Soroush’s latest views have not endeared him to the powerful conservative wing of Iran’s establishment. Some have accused him of heresy, which is punishable by death. There have been demonstrations by clerics in Qom, the religious capital of Iran, against his recent work. But Iran’s supreme leader, Ayatollah Ali Khamenei, unexpectedly warned against feeding the controversy. He said those who are employing “philosophy or pseudo-philosophy” to “pervert the nation’s mind” should not be dealt with “by declaring apostasy and anger” but rather countered with the “religious truths” that will falsify their arguments.

In Iran today, many opponents of the government advocate the creation of a secular state. Soroush himself supports the separation of mosque and state, but for the sake of religion. He seeks freedom of religion, not freedom from religion. Thus he speaks for a different — and potentially more effective — agenda. The medieval Islamic mystic Rumi once wrote that “an old love may only be dissolved by a new one.” In a deeply religious society, whose leaders have justified their hold on power as a divine duty, it may take a religious counterargument to push the society toward pluralism and democracy. Soroush challenges those who claim to speak for Islam, and does so on their own terms.

Mohammad Ayatollahi Tabaar is an adjunct lecturer at the Elliott School of International Affairs at George Washington University.

1 Comments:

At 5:30 PM, Blogger Azooz said...

Hi,

Pardon my rusty English, I came by becuase I like searching for atricles about the Koran, the more critical the better, they can never be as deep or critical as the Arabic criteques but add much needed perspective for me.

If you read the Koran you will note that it claims that no one can write anything like it, not a single chapter, not a single page even - it might sound a very vain and grand in English but it is in fact stateing a fact, it's a 14 century old chalange: no one can write anything like it, even if all humans united to try to write a single page likeit they would all fail.

So let me answer the article's question this way: The Koran was written by the best writer in the history of writeing. It makes simple people like me with a good grasp of Arabic stand up to any Imam or Ayatolla etc and point out their mistakes - and they can not refute me when I do it properly. With the Koran, language beets theology, and I have never studied theology. All the scholars of the Koran are poets or poetry criteques, all of them, ancient and current.

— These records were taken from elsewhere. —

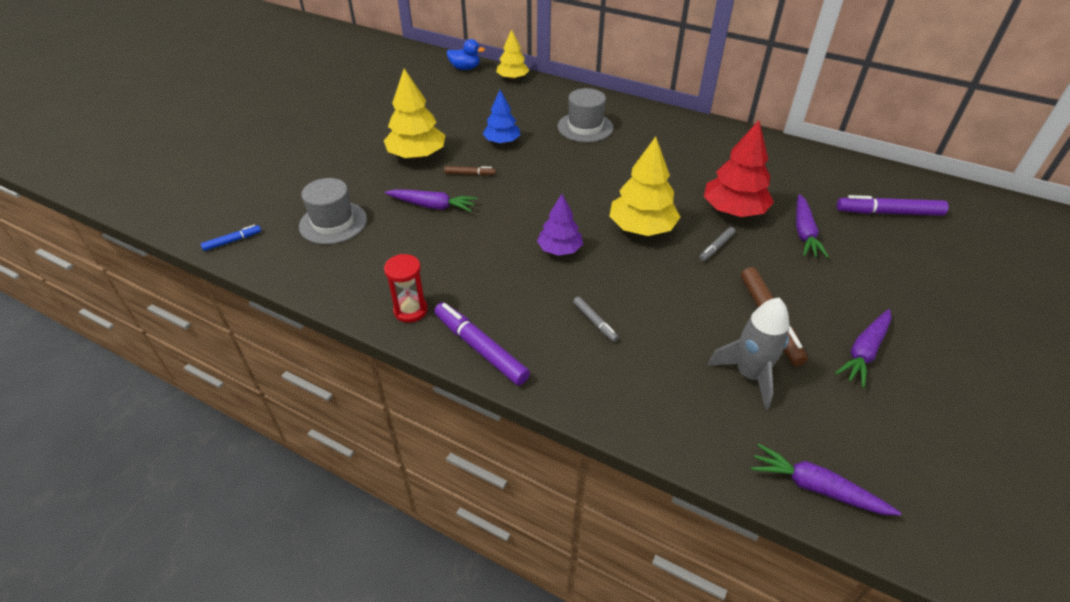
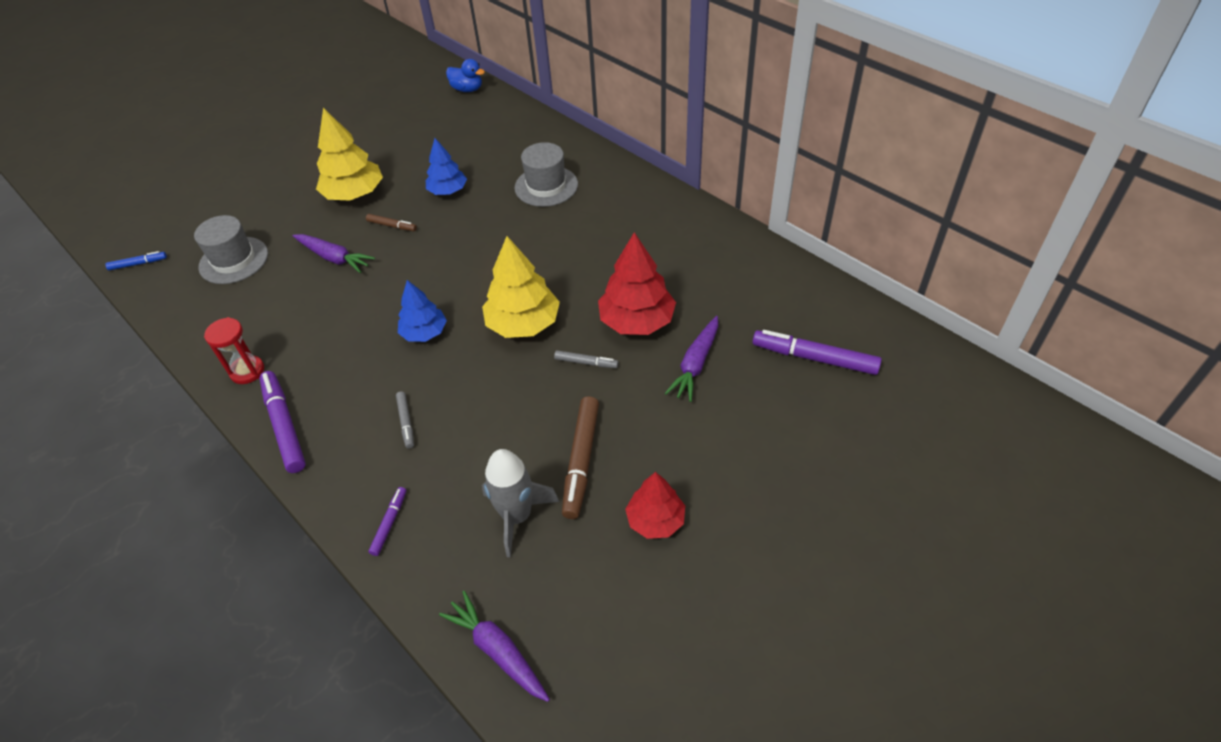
camera: 20 degrees right, 5 degrees up
(512, 78) = (509, 109): yellow tree -> none
(559, 249) = (424, 333): purple tree -> blue tree
(640, 407) = (389, 523): none -> purple marker
(716, 247) = (586, 362): grey marker -> grey marker turned 135 degrees counterclockwise
(864, 352) = (655, 520): purple carrot -> red tree

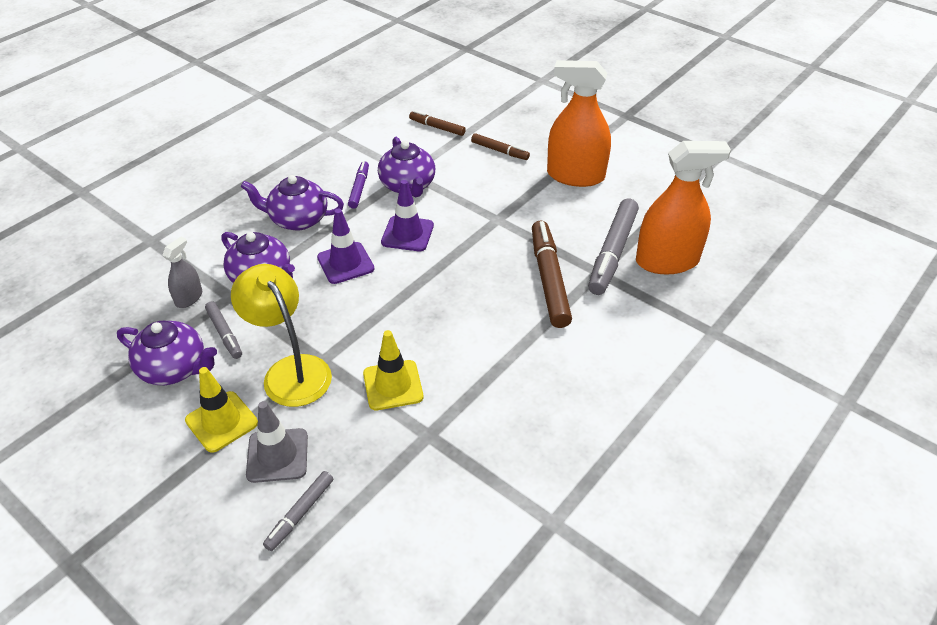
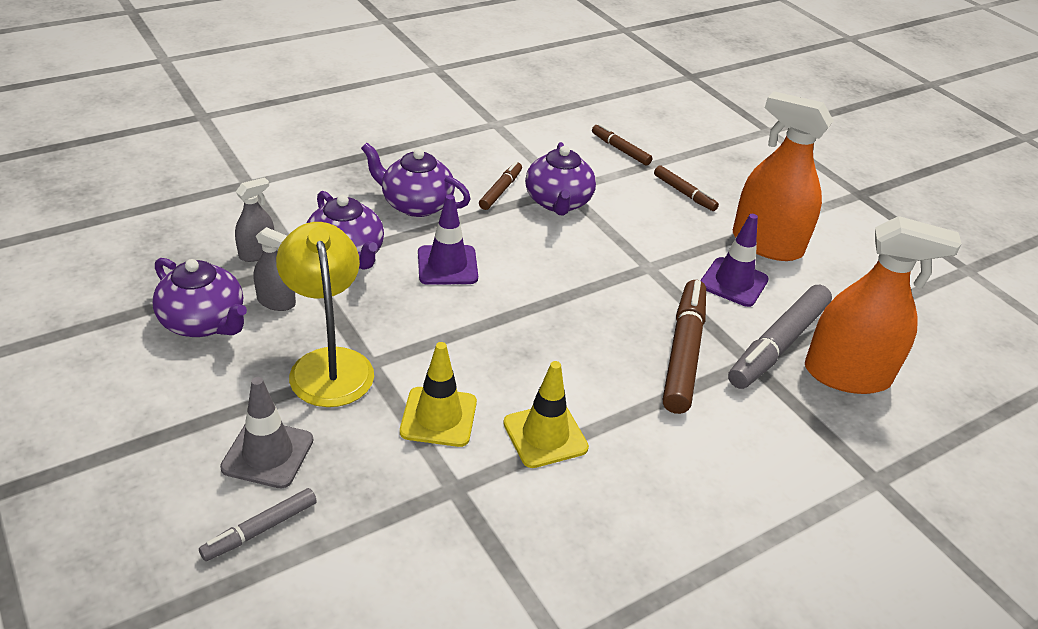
camera: 15 degrees right, 5 degrees down
(221, 422) = (225, 396): yellow traffic cone -> yellow traffic cone (545, 435)
(224, 334) = (276, 302): grey marker -> grey spray bottle
(359, 188) = (500, 190): purple marker -> brown marker
(407, 234) = (534, 254): purple traffic cone -> purple traffic cone (733, 282)

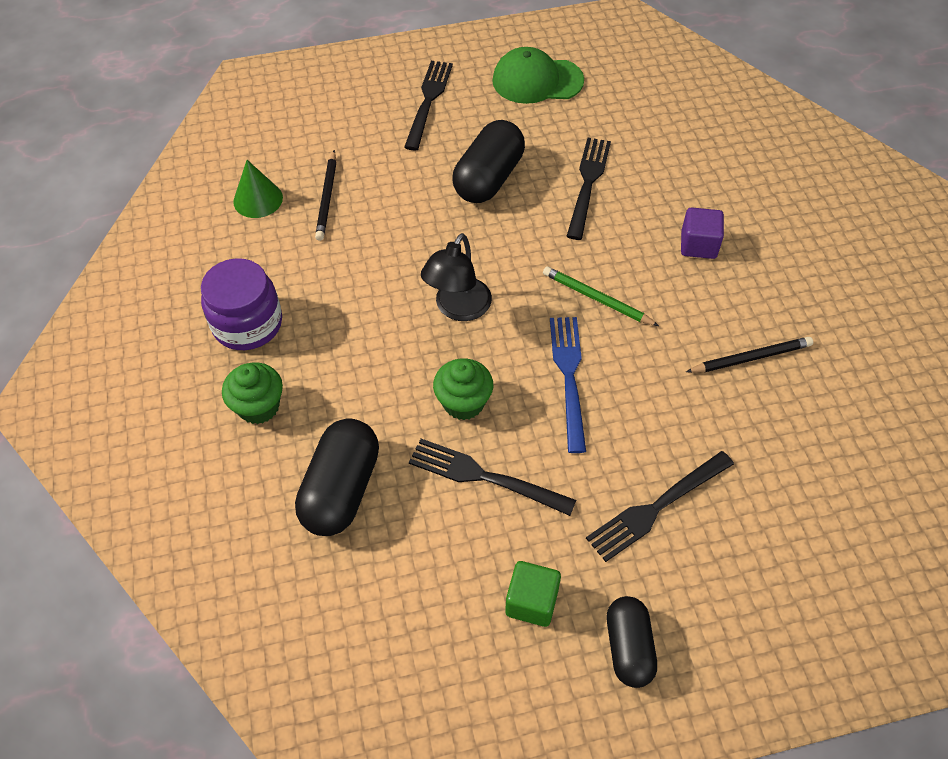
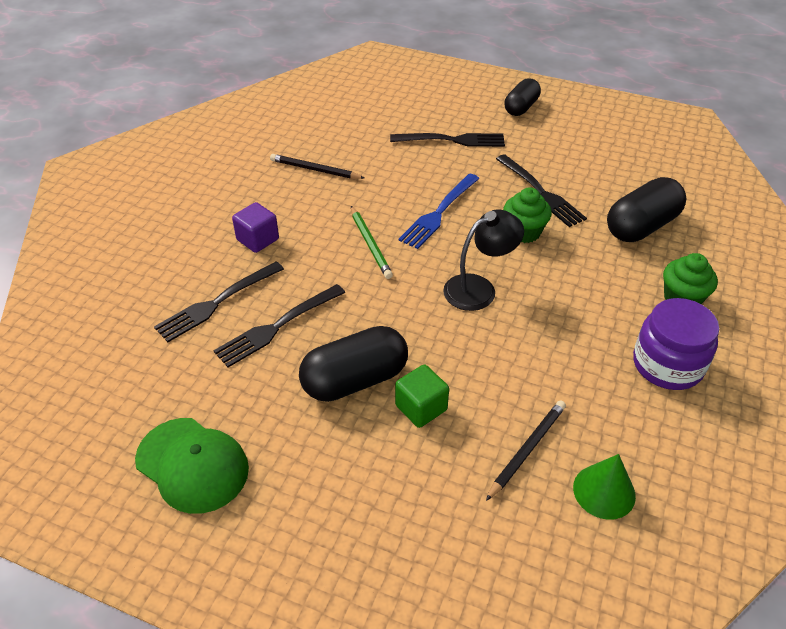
camera: 145 degrees left, 10 degrees down
(428, 101) = (329, 512): black fork -> black fork (217, 303)
(531, 602) = (557, 138): green cube -> green cube (421, 408)

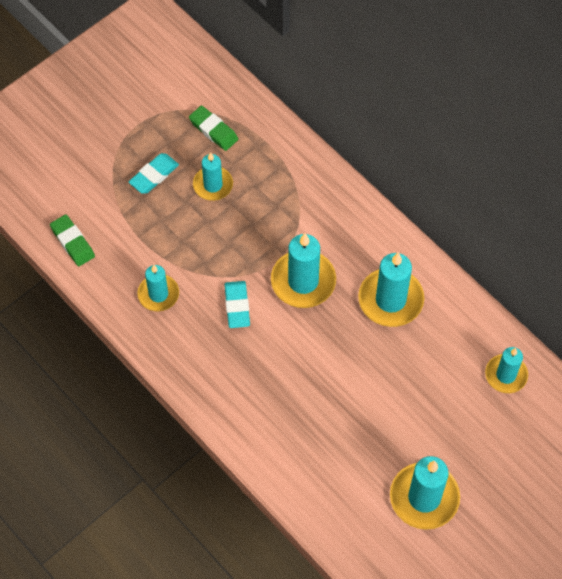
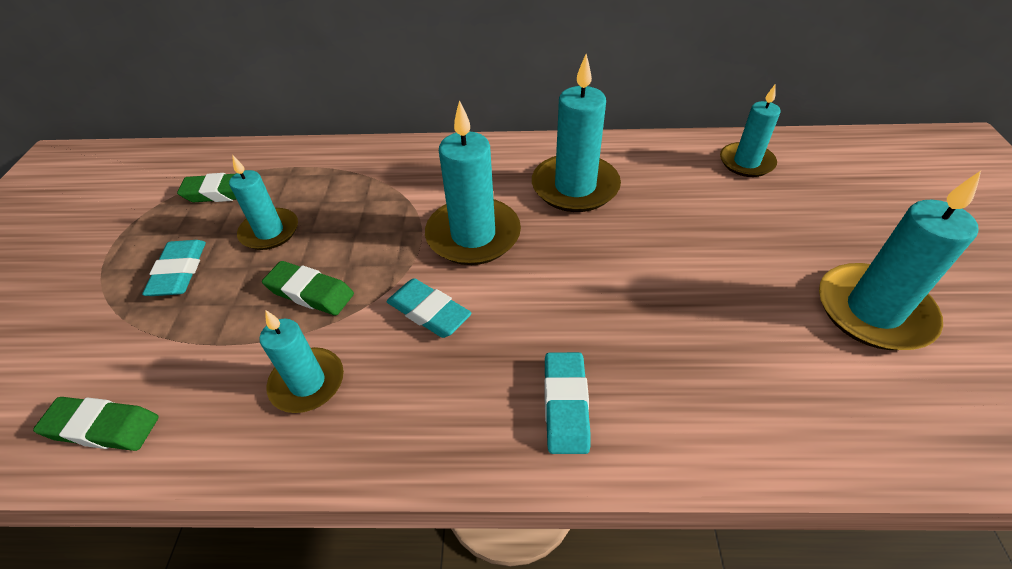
camera: 45 degrees left, 15 degrees down
(198, 245) = (310, 292): none -> green eraser
(242, 402) = (565, 405): none -> turquoise eraser

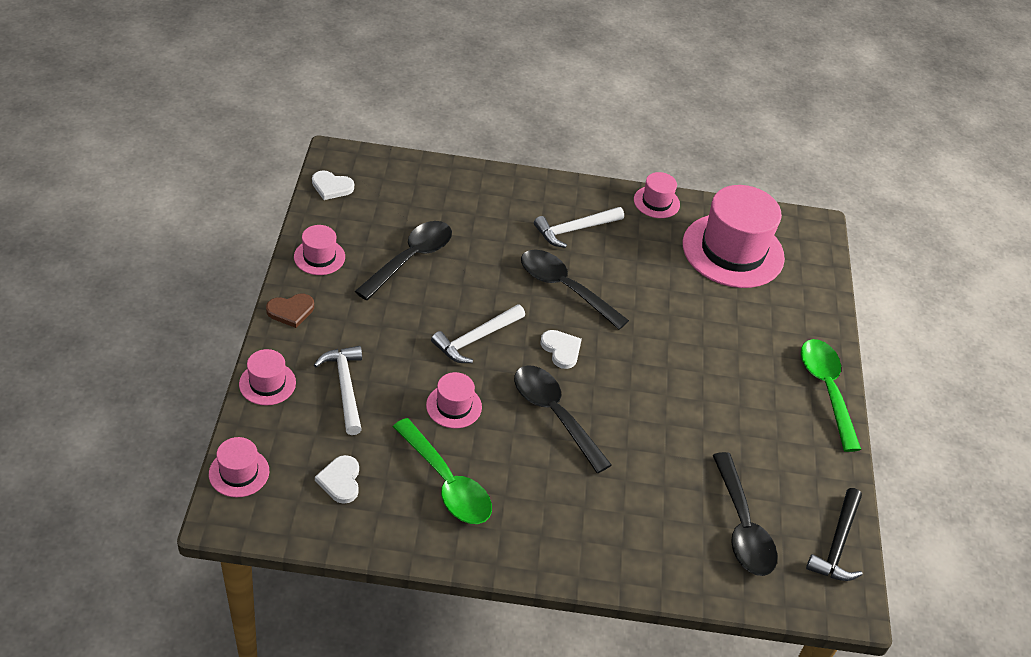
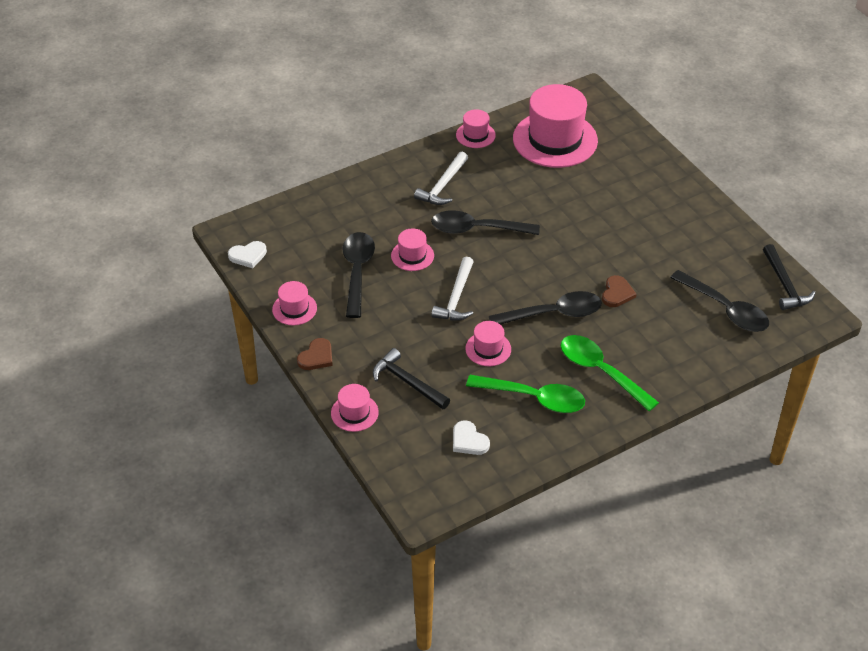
camera: 30 degrees left, 0 degrees up
(239, 472) = (400, 479): pink hat -> pink hat (412, 255)
(345, 387) = (407, 382): white hammer -> black hammer
(554, 414) = (553, 314): black spoon -> black spoon turned 150 degrees clockwise
(561, 350) = (516, 270): white heart -> none
(641, 435) = (617, 293): none -> brown heart
(826, 389) = (693, 195): green spoon -> green spoon (600, 371)

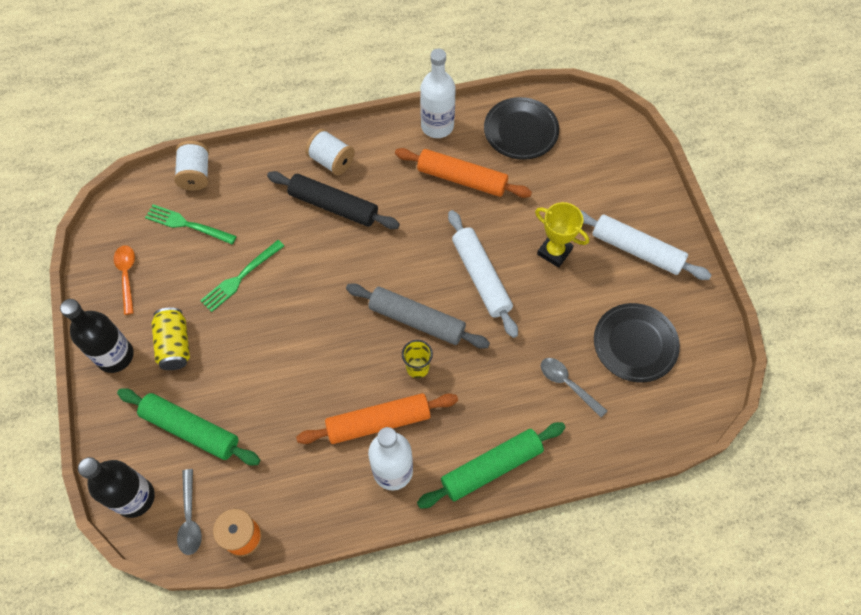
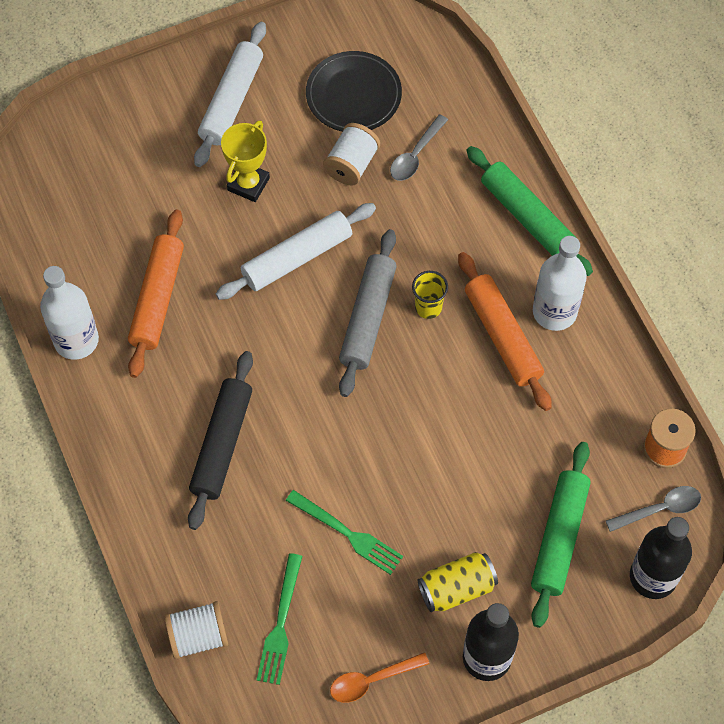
camera: 100 degrees left, 0 degrees up
(331, 161) = (151, 462): white spool -> white spool (351, 164)
(521, 131) = (72, 240): black plate -> none

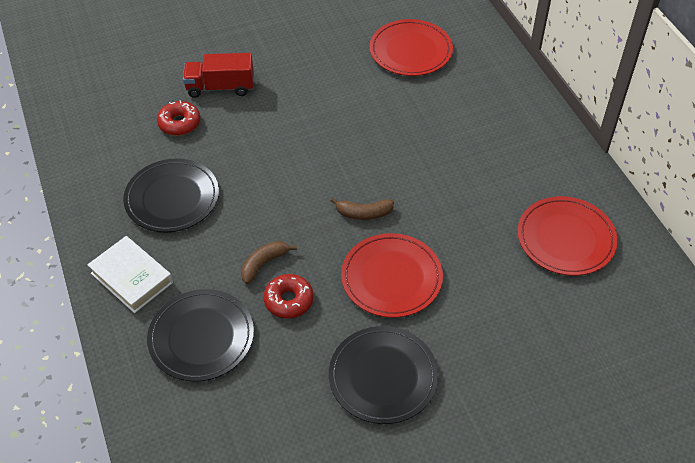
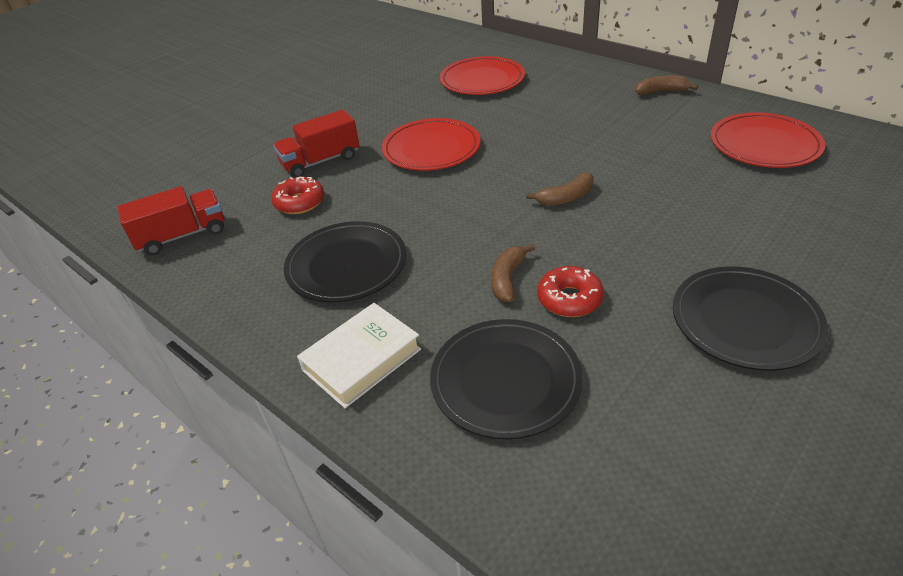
camera: 25 degrees left, 10 degrees down
(87, 117) = (182, 235): none -> red truck
(132, 278) = (362, 360): white book -> white book turned 60 degrees counterclockwise
(391, 278) = (651, 235): red plate -> red plate (431, 149)
(545, 138) = (661, 92): none -> brown banana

The rules of Arabic grammar were not known untill about 100 years after the Koran was written, and it uses Arabic grammar like no one ever has before. The Arabic volcabulary is huge compared to the English one, and in simple text that a child can read it uses words like nothng the very best poet in the history of poetry has ever done.

All this is fact, easily checked - no one has ever written a single page like any in the Koran, by any measure you chose.It is not only a holy book, it is a great read, no book ever written is so readable - the more you read it the better it gets, the more Arabic you learn the brighter it shines.

Arabic Christians do not deny this fact, they just consider it a temptation, written by demons or a man driven mad by the desrt sun - but they can not explain it's high quality of writeing or write anything like it themselves.


>>Who Wrote the Koran?
Someone who knows how to write better than any human or group of humans or even the whole of creation if they united - the Koran says so very clearly, and so far it has been correct.

Last point - The Iranian ayatollas and most of their Farsi speaking religious scholars are not very fond of the Arabic langauge (to say the least) and they have their own thoughts on the Koran that do not differ from a person who reads the Koran in English or French - Sunni or Shia is not the issue but language is. Soroush claims that the Koran is normal human writeing, and the Iranian ayatollas can not deny this because they do not know Arabic, they are both talking about the weak Farsi translation not the original - in Arabic Soroush would not be able to make such a claim, and if he did I would simply ask him to produce a single page like it - that can not be done, and he is welcome to try.